Wo und wie wird Ökumene in Mülheim gelebt?

Hillebrand: Ich denke da zum Beispiel an die ökumenischen Schulgottesdienste und an die Vereinbarung über ökumenisch-konfessionell-kooperativen Religionsunterricht an Schulen, an denen es keine ausreichend großen katholischen und evangelischen Schülergruppen für einen konfessionellen Religionsunterricht gibt. Auf dem Kirchenhügel und am Steigerweg werden ökumenische Kirchenfeste gefeiert. Links der Ruhr gibt es eine ökumenische Trauerbegleitung und die Tradition eines ökumenischen Gottesdienstes am 4. Advent und am Pfingstmontag. Viele Kirchenchöre sind heute ökumenisch zusammengesetzt und in der vom evangelischen Kirchenkreis An der Ruhr organisierten Notfallseelsorge engagieren sich seit 2014 katholische und evangelische Gemeindemitglieder als ehrenamtliche Mitarbeiter. Die Telefonseelsorge ist ebenso ökumenisch organisiert wie die Gottesdienste für Demenzkranke und ihre Angehörigen auf dem Kirchenhügel.

Janßen: Mir gefällt besonders gut der ökumenische Beginn der Osternacht auf dem Kirchenhügel. Dort gibt es auch ein ökumenisches Familienzentrum. Auch in der Krankenhausseelsorge wird eine gute ökumenische Zusammenarbeit gepflegt. Wir haben ein ökumenisches Friedensgebet, ein gemeinsames Pogromgedenken und viele ökumenische Gesprächsgruppen uns Bibelkreise.

Aber wir haben immer noch eine katholische und eine evangelische Ladenkirche.

Janßen: Das hat aber keine theologischen, sondern rein praktische und finanzielle Gründe.

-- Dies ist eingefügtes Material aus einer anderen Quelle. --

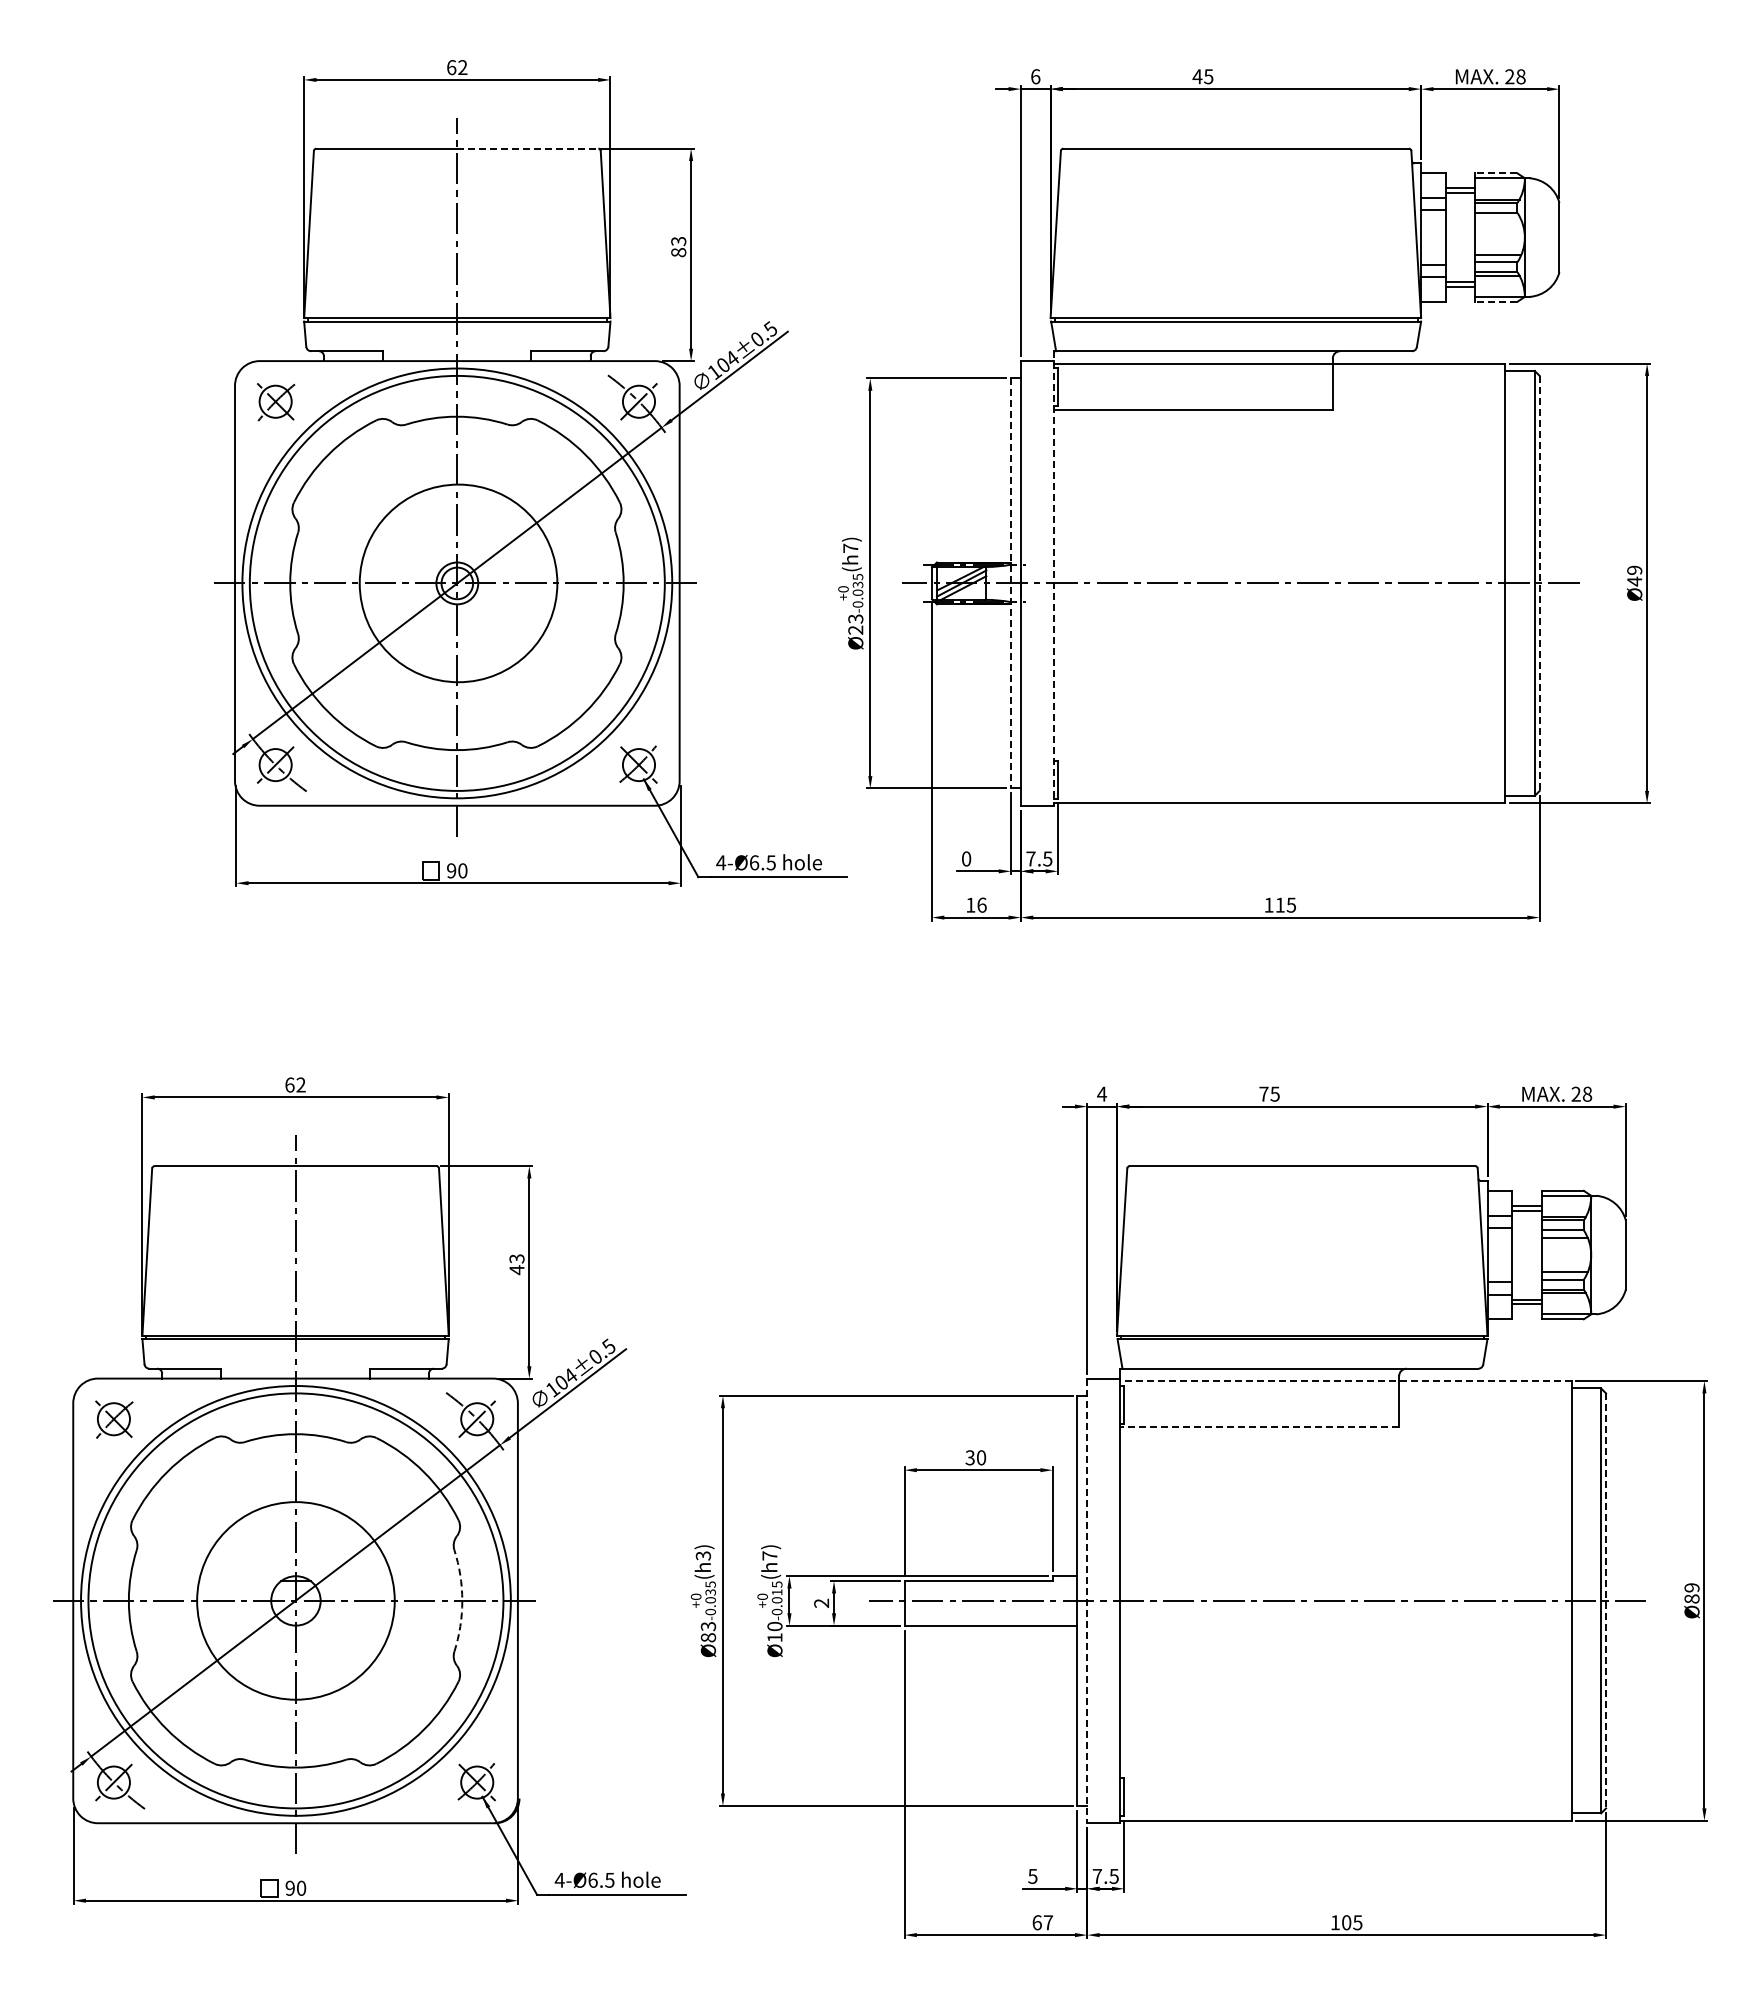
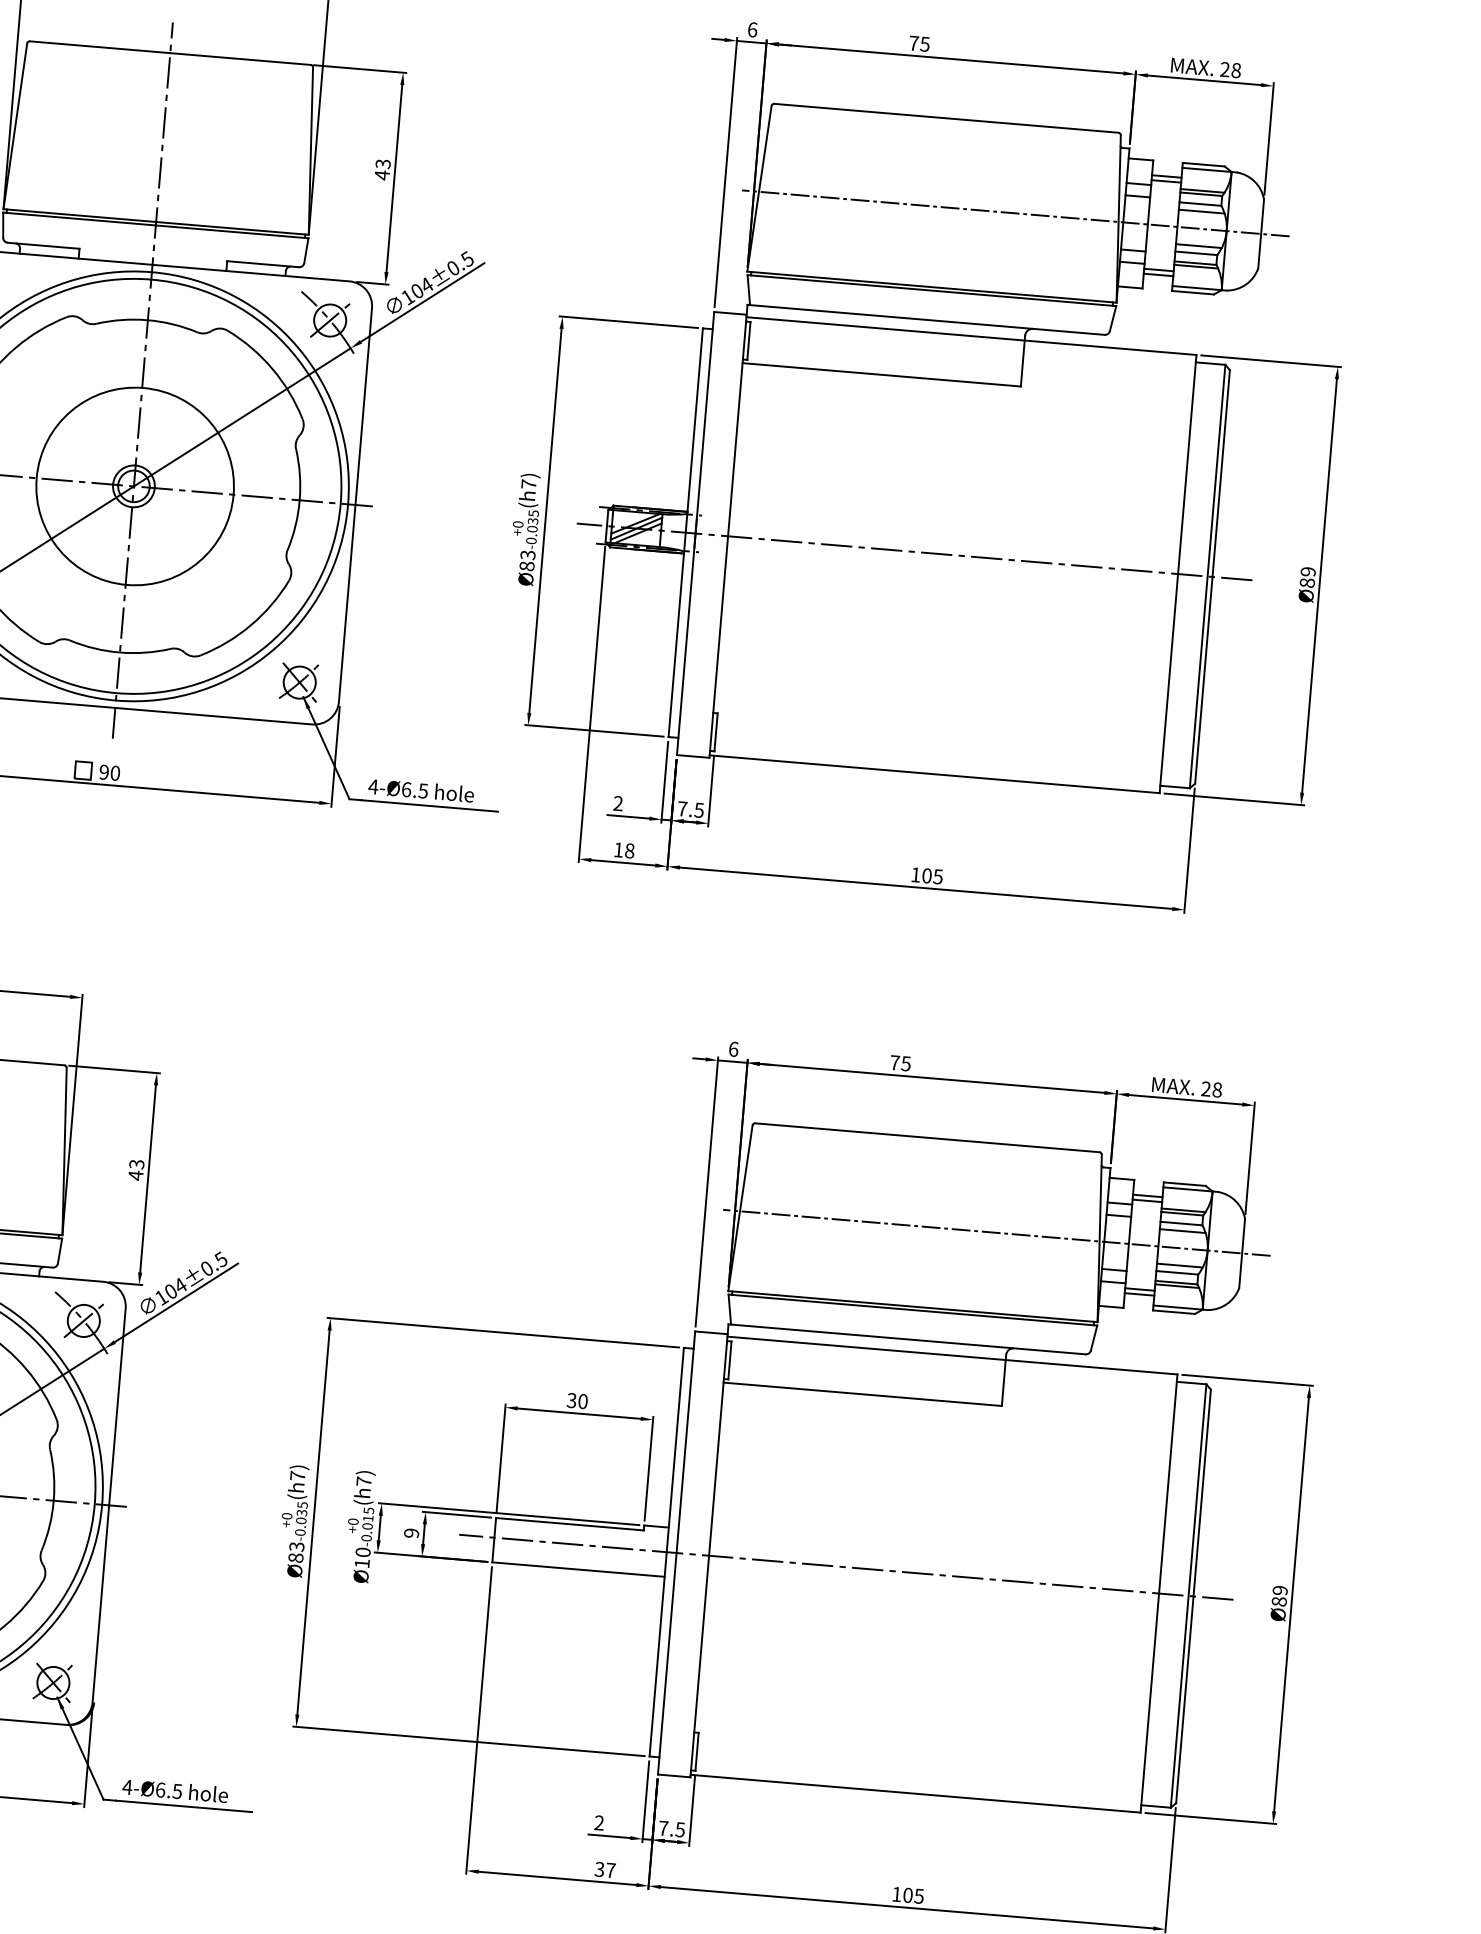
text: (1197, 76) -> (913, 43), 45 -> 75
line: (528, 148) -> (241, 58), dashed -> solid
line: (1496, 173) -> (1203, 164), dashed -> solid
line: (1498, 220) -> (1201, 211), added
line: (1313, 237) -> (1016, 213), added
text: (678, 252) -> (382, 175), 83 -> 43
line: (1496, 301) -> (1193, 292), dashed -> solid
line: (1053, 578) -> (728, 531), dashed -> solid
text: (1634, 581) -> (1307, 582), Ø49 -> Ø89
line: (1011, 583) -> (686, 532), dashed -> solid
line: (1539, 583) -> (1212, 577), dashed -> solid
text: (855, 629) -> (526, 565), 23 -> 83
text: (966, 858) -> (618, 803), 0 -> 2
text: (981, 904) -> (629, 850), 16 -> 18
text: (1279, 904) -> (926, 875), 115 -> 105
text: (1102, 1093) -> (734, 1048), 4 -> 6
line: (1379, 1255) -> (996, 1233), added
line: (1345, 1381) -> (952, 1355), dashed -> solid
line: (1259, 1427) -> (862, 1394), dashed -> solid
text: (703, 1555) -> (297, 1475), (h3) -> (h7)
arc: (462, 1600) -> (53, 1500), dashed -> solid
line: (1606, 1600) -> (1193, 1596), dashed -> solid
line: (1087, 1601) -> (676, 1553), dashed -> solid
text: (821, 1603) -> (411, 1533), 2 -> 9
text: (1032, 1876) -> (598, 1823), 5 -> 2
text: (1036, 1922) -> (599, 1869), 67 -> 37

Grundsätzlich wäre auch eine ökumenische Ladenkirche für mich denkbar.

Hillebrand: Während die katholische Ladenkirche am Kohlenkamp rein mit ehrenamtlichen Mitarbeitern organisiert wird, arbeiten wir in unserer Ladenkirche, die auch Kircheneintrittsstelle ist, zusätzlich auch mit hauptamtlich Mitarbeitenden.

Was ist in Sachen Ökumene mit Blick in die Zukunft denk- und machbar?

Hillebrand: Eine gemeinsame Nutzung von Kirchen und Gemeindezentren ist denkbar. Hier betreten wir aber noch Neuland und die Entscheidung liegt in jedem Fall bei den Gemeinden, die Eigentümer der Gebäude sind.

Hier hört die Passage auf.